While the Pro-4X Warrior is close to 1000 units completed, it still lags behind its predecessor, the N-Trek Warrior, which recorded around 1400 units from 2019 to 2021.

But Premcar won’t stop at just the Navara, as the company has confirmed plans to apply the Warrior treatment to the large Patrol SUV, and has hinted that there may be more to come from its partnership with Nissan.

Premcar engineering director Bernie Quinn praised his team for their work on the Navara Warrior programme, while also highlighting Australia’s “world best talent” in vehicle development.

“We’ve been hard at work on Warrior 2.0 since we finished working on the first Warrior, first in the design and engineering space, and are now producing what we consider to be the toughest Navara in the world,” he said.

“This is more than just a sticker pack.
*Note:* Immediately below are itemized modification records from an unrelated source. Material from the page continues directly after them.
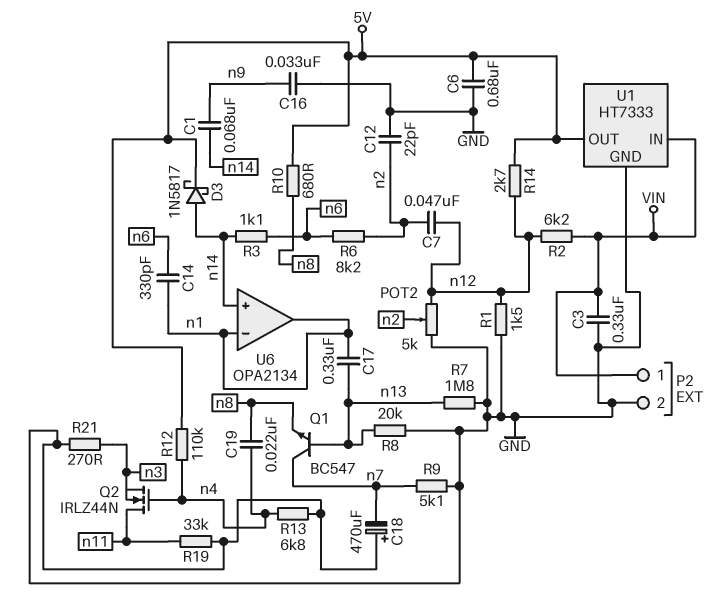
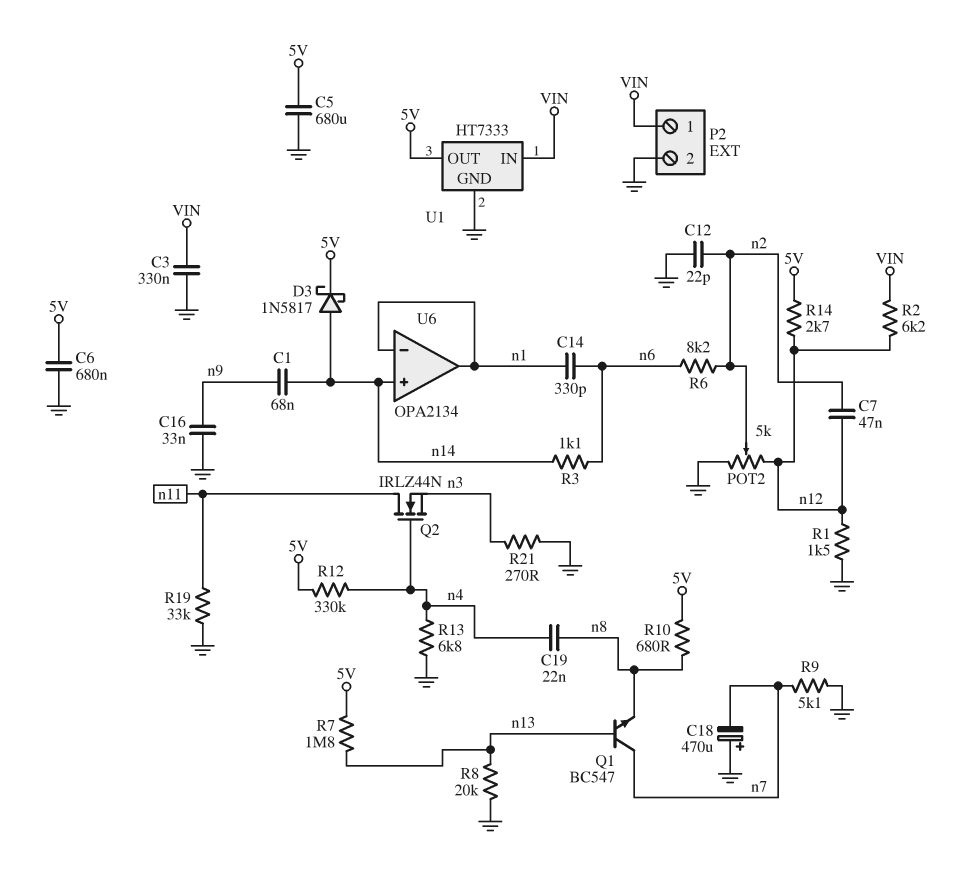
C5: none -> 680uF (5V, GND)
C17: 330nF (n1, n13) -> none
R7: 1.8M (GND, n13) -> 1.8M (5V, n13)
R12: 110k (5V, n4) -> 330k (5V, n4)

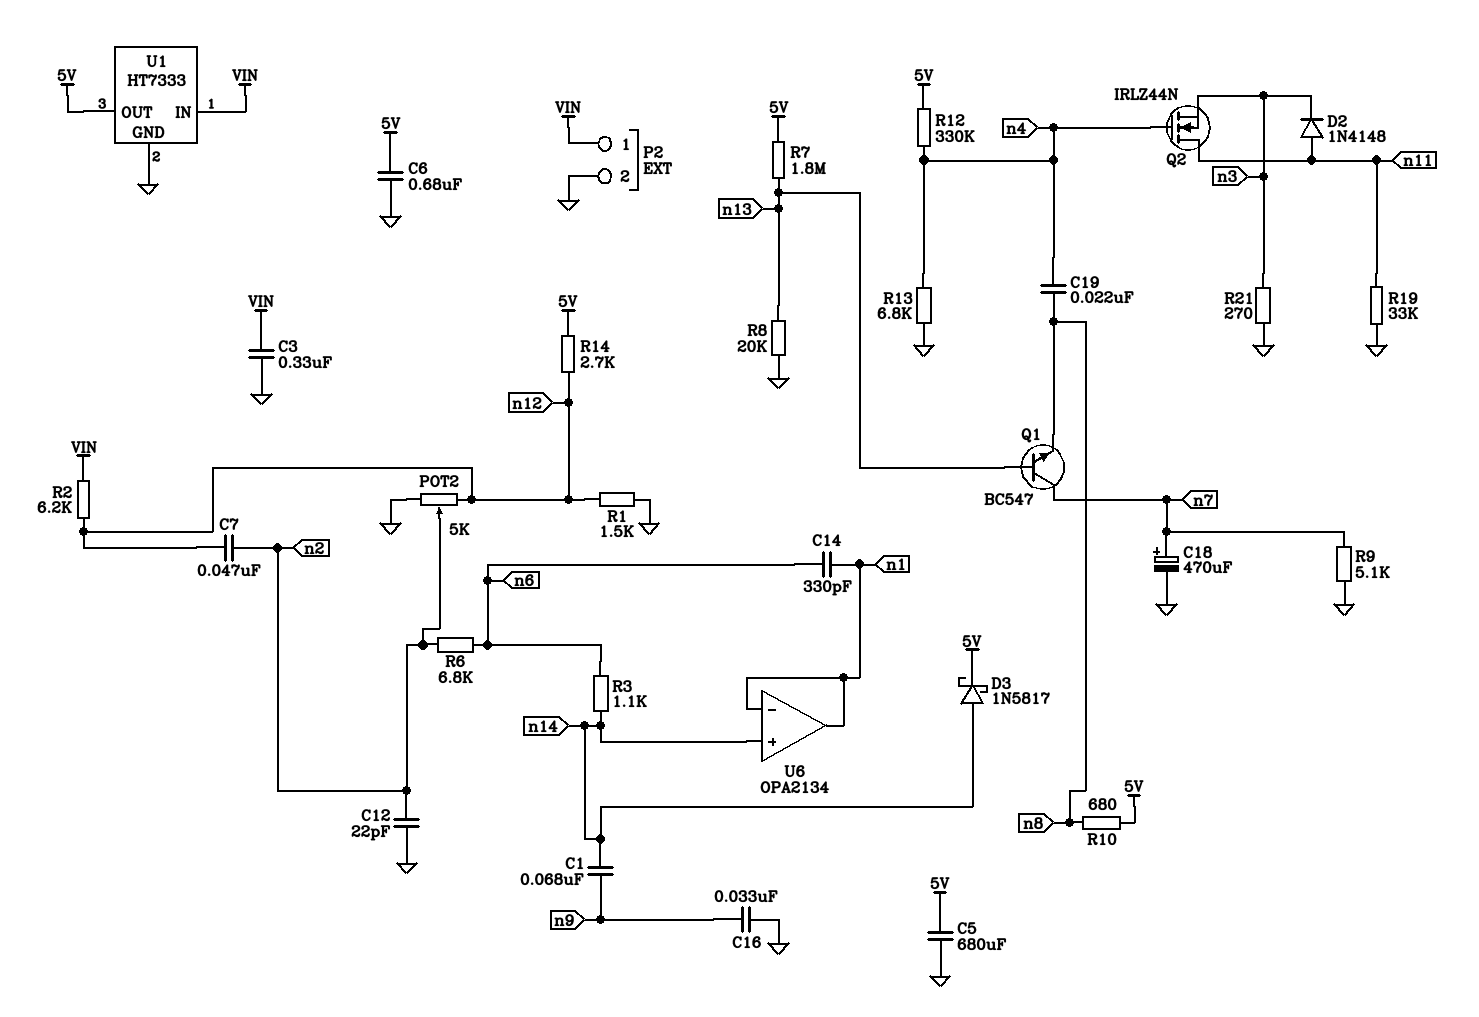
C18: 470uF (plus GND, minus n7) -> 470uF (plus n7, minus GND)
D2: none -> diode 1N4148 (A n11, K n3)
R6: 8.2k (n2, n6) -> 6.8k (n2, n6)

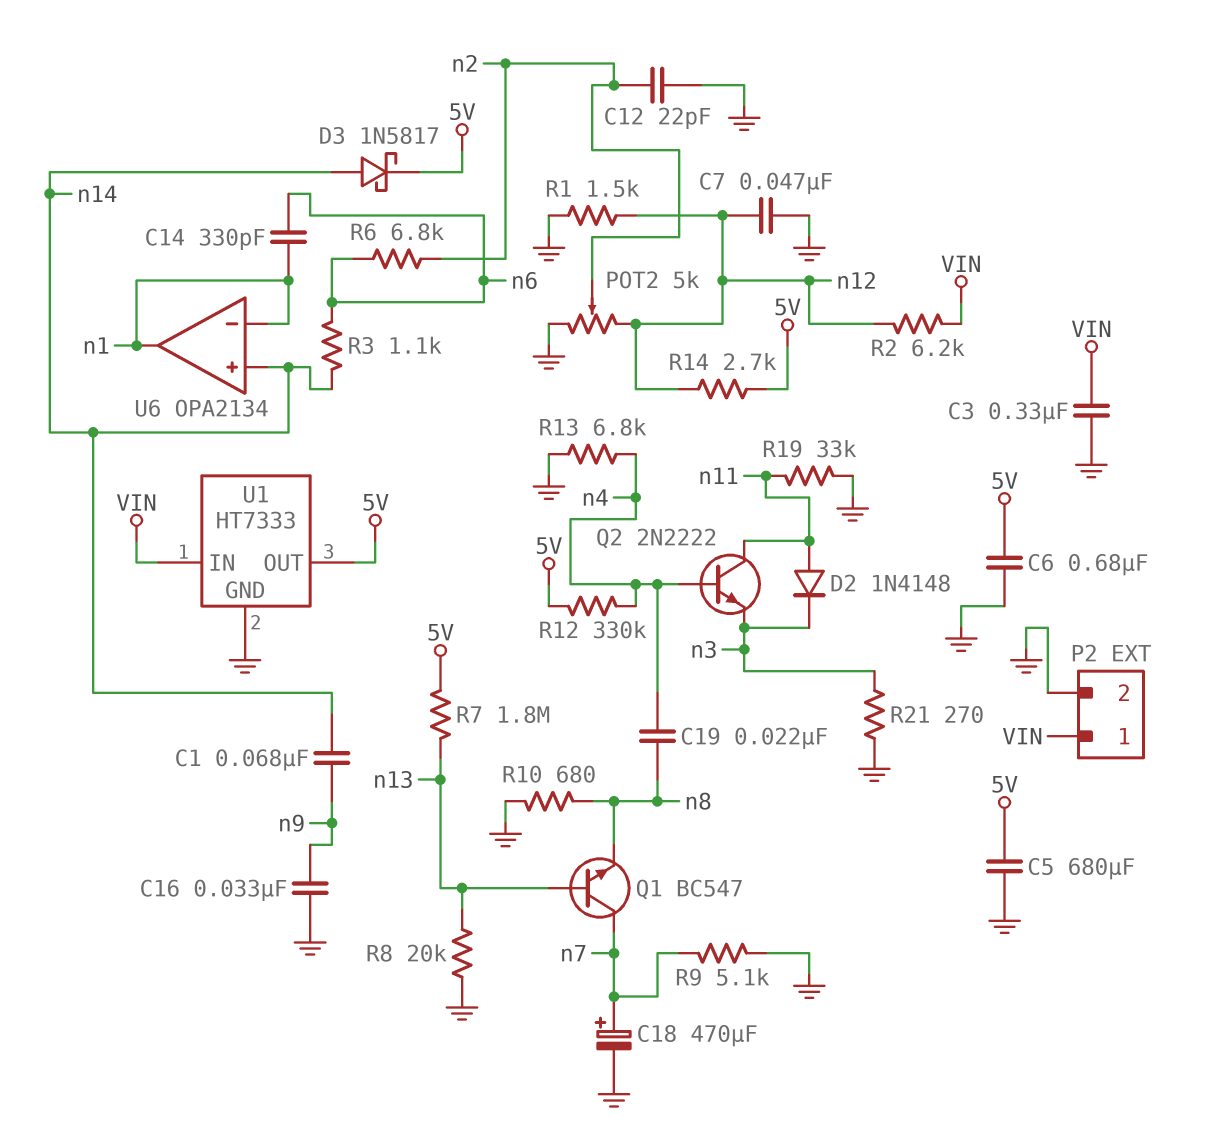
C7: 47nF (n2, n12) -> 47nF (GND, n12)
Q2: NMOS IRLZ44N (G n4, D n11, S n3) -> NPN 2N2222 (B n4, C n11, E n3)
R10: 680 (5V, n8) -> 680 (GND, n8)

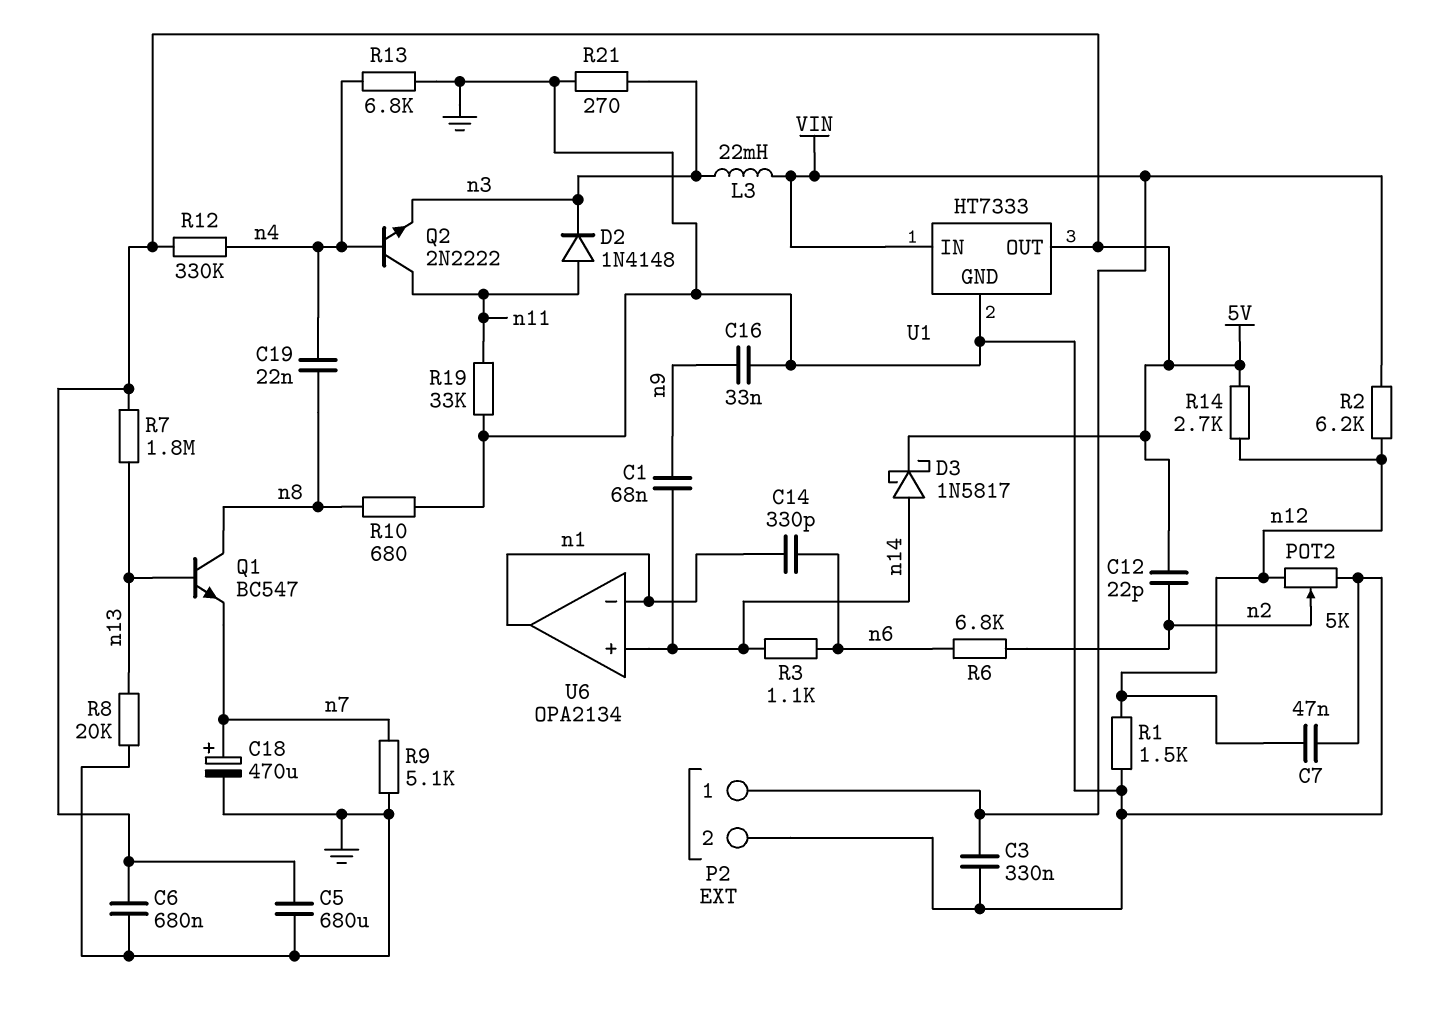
C12: 22pF (GND, n2) -> 22pF (5V, n2)
L3: none -> 22mH (VIN, n3)
Q1: NPN BC547 (B n13, C n7, E n8) -> NPN BC547 (B n13, C n8, E n7)

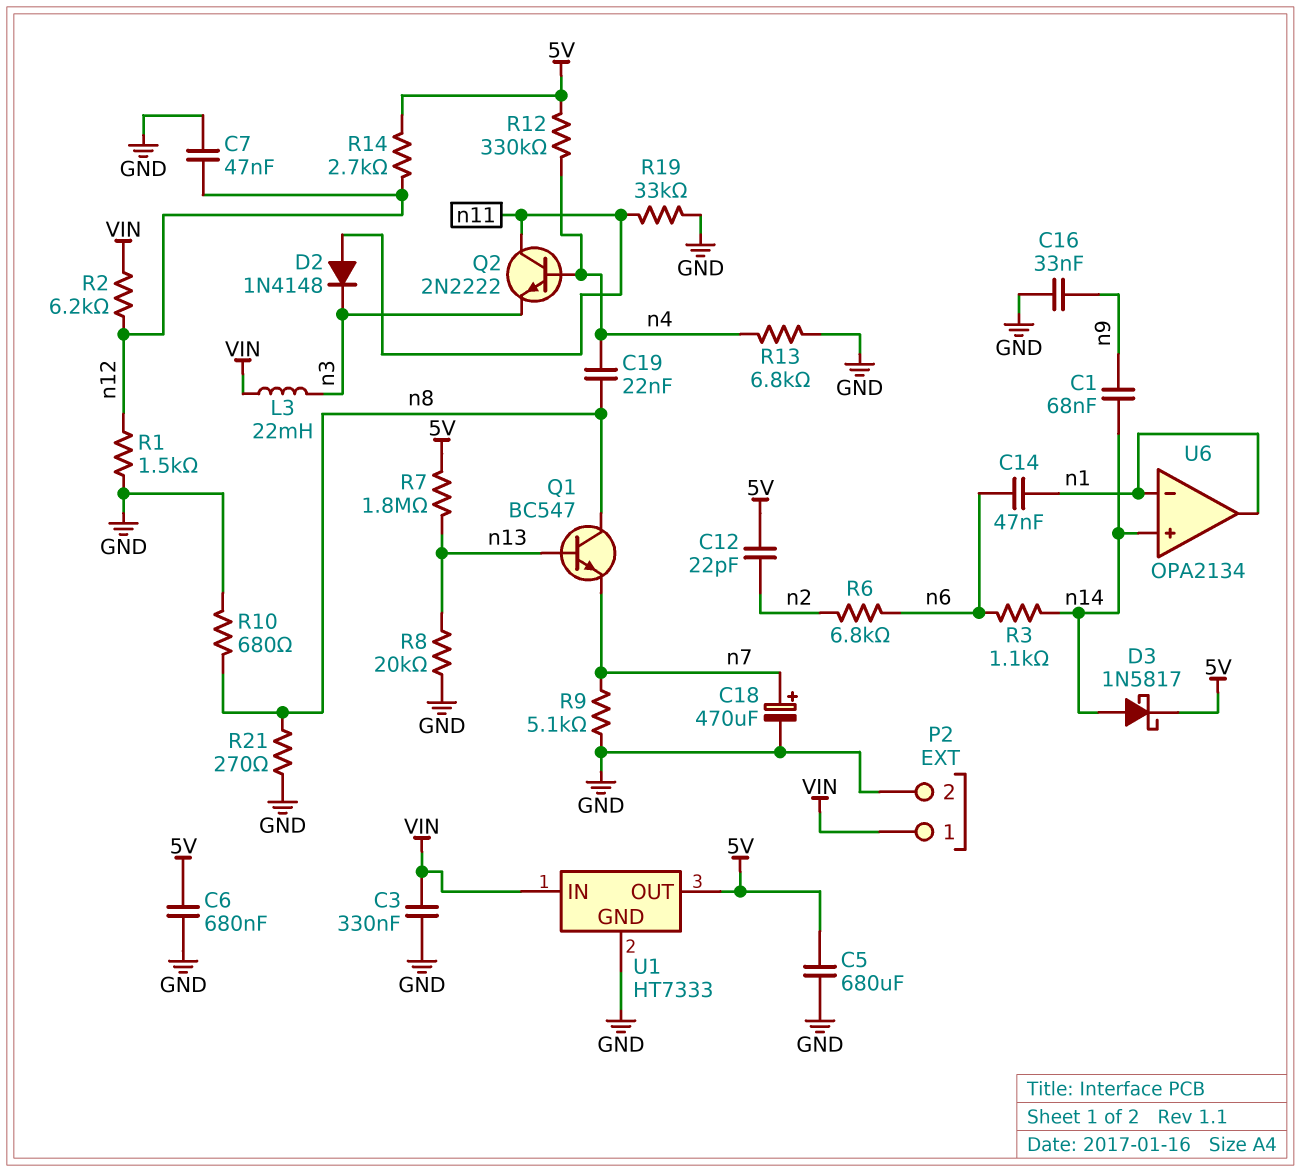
C14: 330pF (n1, n6) -> 47nF (n1, n6)
POT2: 5k (GND, n12, wiper n2) -> none
R21: 270 (GND, n3) -> 270 (GND, n8)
This is an extensively reengineered vehicle designed, engineered and built by some of the world’s most talented automotive manufacturing experts, right here in Victoria.

“It was not just a win for Nissan, and for Premcar, but for the automotive manufacturing industry more generally. We’ve always had a world-beating talent, and it’s rewarding to see them produce another world-beating vehicle.”

Meanwhile, Ford boasts the largest automotive engineering, design and engineering team in Australia, employing more than 2500 staff in automotive specialist roles and spending more than $2.5 billion in research and development from 2016.

Undoubtedly, the crown in Ford Australia’s engineering crown is the development of the current Ranger ute and Everest SUV, both of which will soon be replaced with new generation versions in which the local team also played a key role in bringing it to fruition.

It cannot be understated to say that the Ranger is Ford Australia’s most important model, becoming the best-selling model in Australia in 2021 and accounting for 70 per cent of the brand’s overall volume last year.

Suffice to say, there’s a lot driving the new-generation model, but the engineering team has worked hard to try and deliver the best possible Ranger, with changes including a longer wheelbase and wider track, as well as space in the engine bay for the new V6 engine. strong.

Like the previous Ranger, the new version will be offered in 180 countries around the world – including the US, China and the UK – with each model carrying a bit of an Australian feel.

Lastly, Clayton South Melbourne’s Walkinshaw Group has a hand in engineering and remanufacturing not one, but two large American trucks for Australian highways.

Through GMSV, the company imports the Chevrolet Silverado before dismantling and converting the full-sized truck into right-hand drive, while its partnership with Ateco Automotive under the American Special Vehicles (ASV) brand does the same with the Ram 1500.

Both models have been engineered to meet the Australian Design Rules, and to quote the Ram Australia website “our trucks are manufactured in Australia, by Australians to meet the demands of the Australian market”.

Just as Ford and Holden had to move with the market and ditch the Falcon and Commodore, so it seems the local engineering and development landscape is shifting to more popular segments like utes and pick-ups.